Festival del Medioevo 2026, apertura con Barbero: il Duecento specchio del nostro tempo
Dalle guerre al potere del denaro, dalle tensioni religiose al desiderio di pace: la lectio dello storico inaugura il percorso dedicato agli ottocento anni dalla morte di Francesco d'Assisi

Ci sono epoche che, pur appartenendo a un passato lontano, continuano a interrogare il presente. È il caso del Duecento, secolo di profonde trasformazioni politiche, economiche e sociali, ma anche del messaggio universale di Francesco d’Assisi.
Sarà proprio il Duecento il filo conduttore della serata di anteprima del Festival del Medioevo 2026, che inaugurerà il suo programma con un appuntamento speciale affidato ad Alessandro Barbero. L’iniziativa si inserisce nelle celebrazioni per gli ottocento anni dalla morte del santo di Assisi e propone una riflessione su un’epoca che, al di là della distanza cronologica, conserva sorprendenti analogie con il mondo contemporaneo.
Nel corso dell’incontro, Barbero guiderà il pubblico attraverso un Medioevo complesso e dinamico: il tempo delle città in espansione, delle guerre tra poteri, della nascita di nuove ricchezze accanto a diffuse condizioni di povertà, delle tensioni religiose e dei profondi cambiamenti che ridisegnarono la società europea.

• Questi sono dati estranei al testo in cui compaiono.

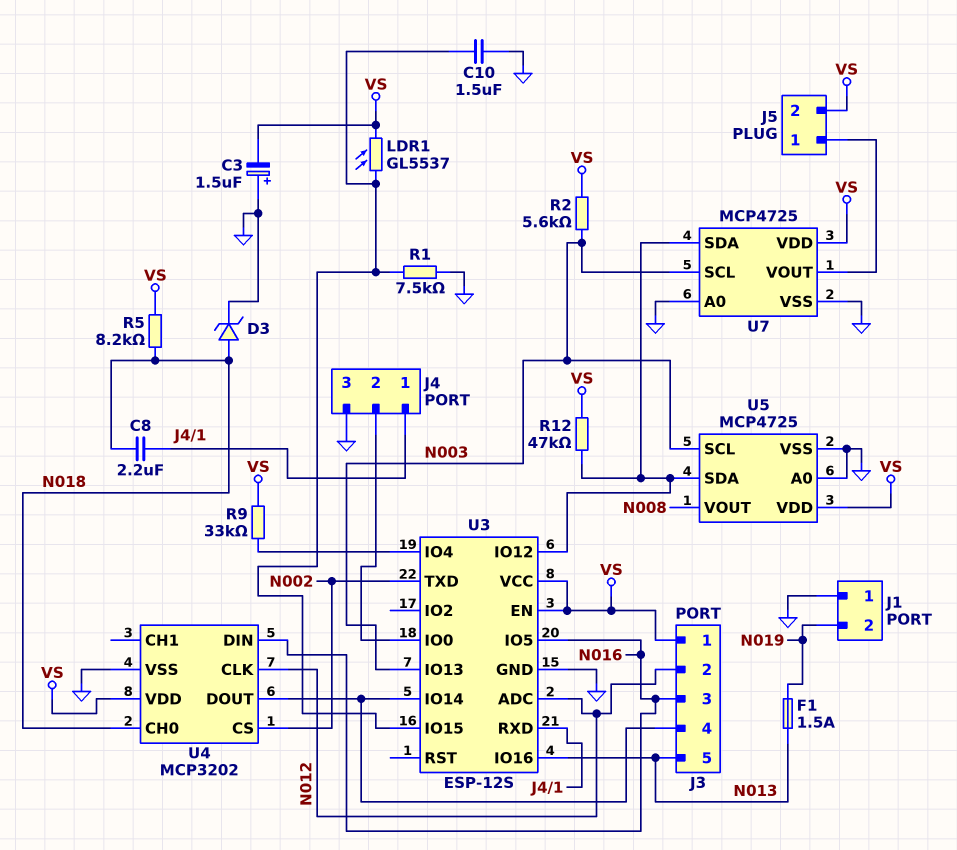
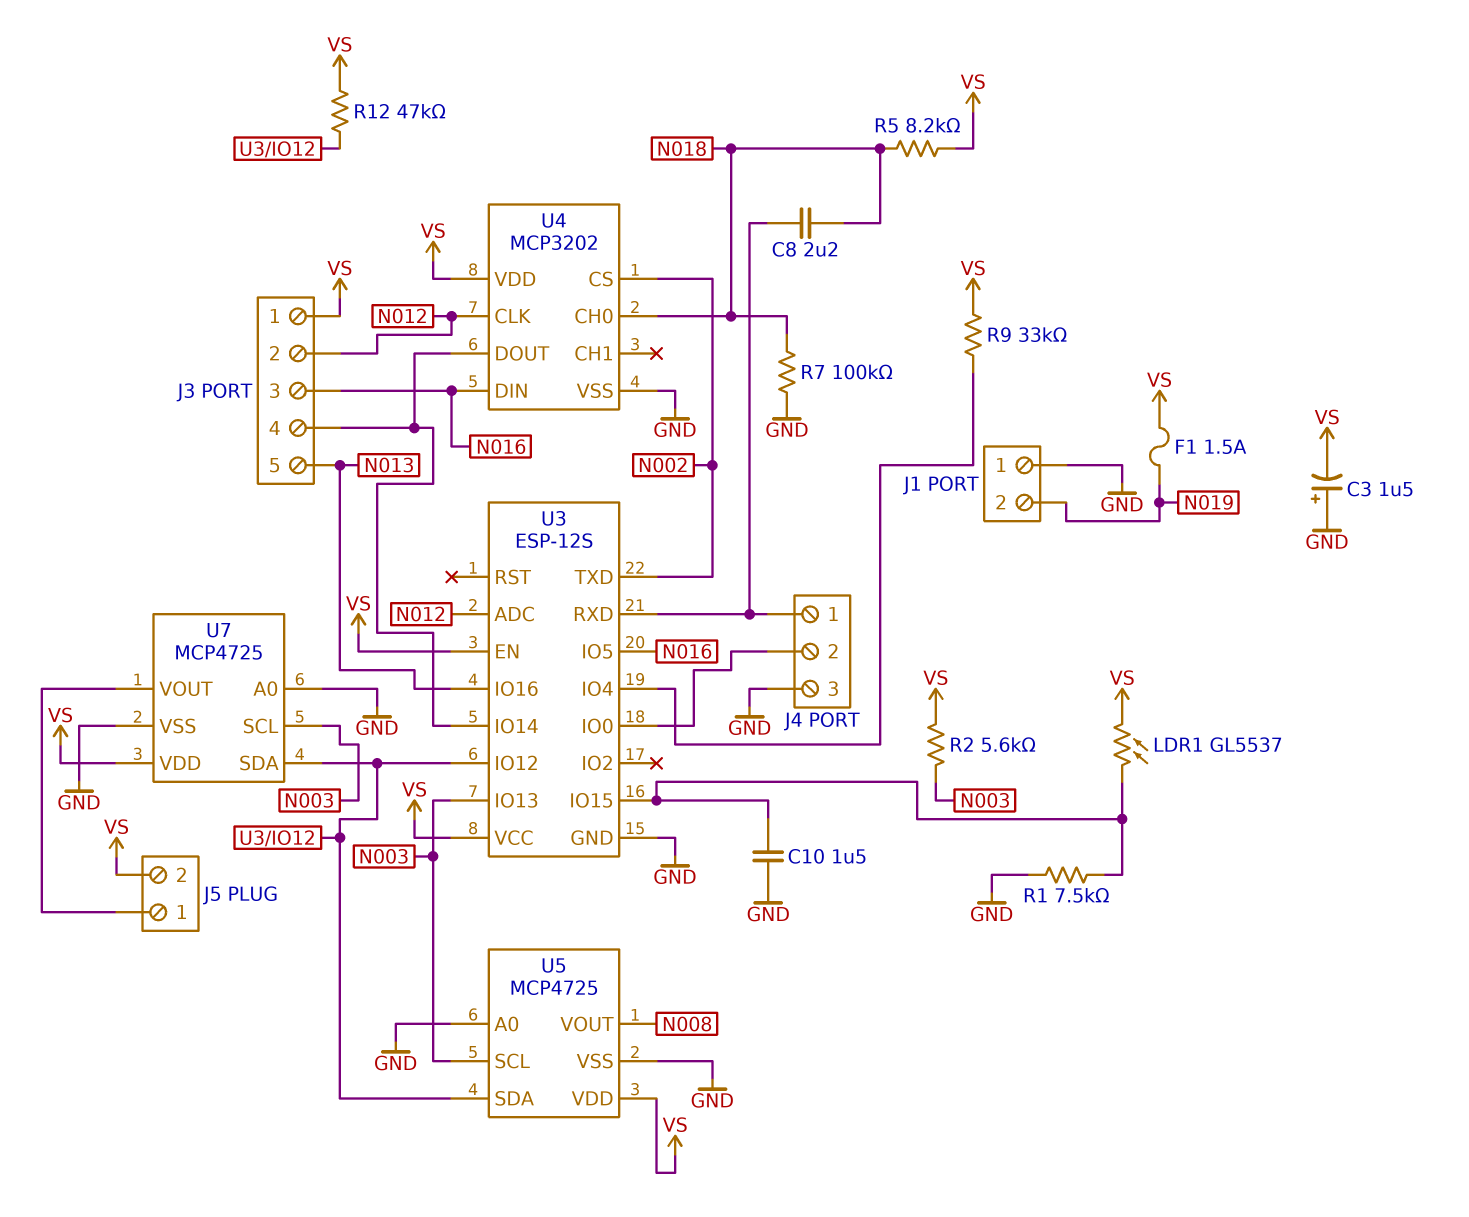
D3: zener (A N018, K GND) -> none
F1: 1.5A (N013, N019) -> 1.5A (N019, VS)
R7: none -> 100k (GND, N018)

Un racconto che non si limiterà alla ricostruzione storica, ma offrirà anche spunti di riflessione sul presente. La paura dell’altro, il ruolo del denaro, la violenza, le disuguaglianze e il desiderio di pace sono infatti temi che attraversavano il Duecento e che continuano a interrogare la nostra epoca, rendendo il dialogo con il passato più attuale che mai.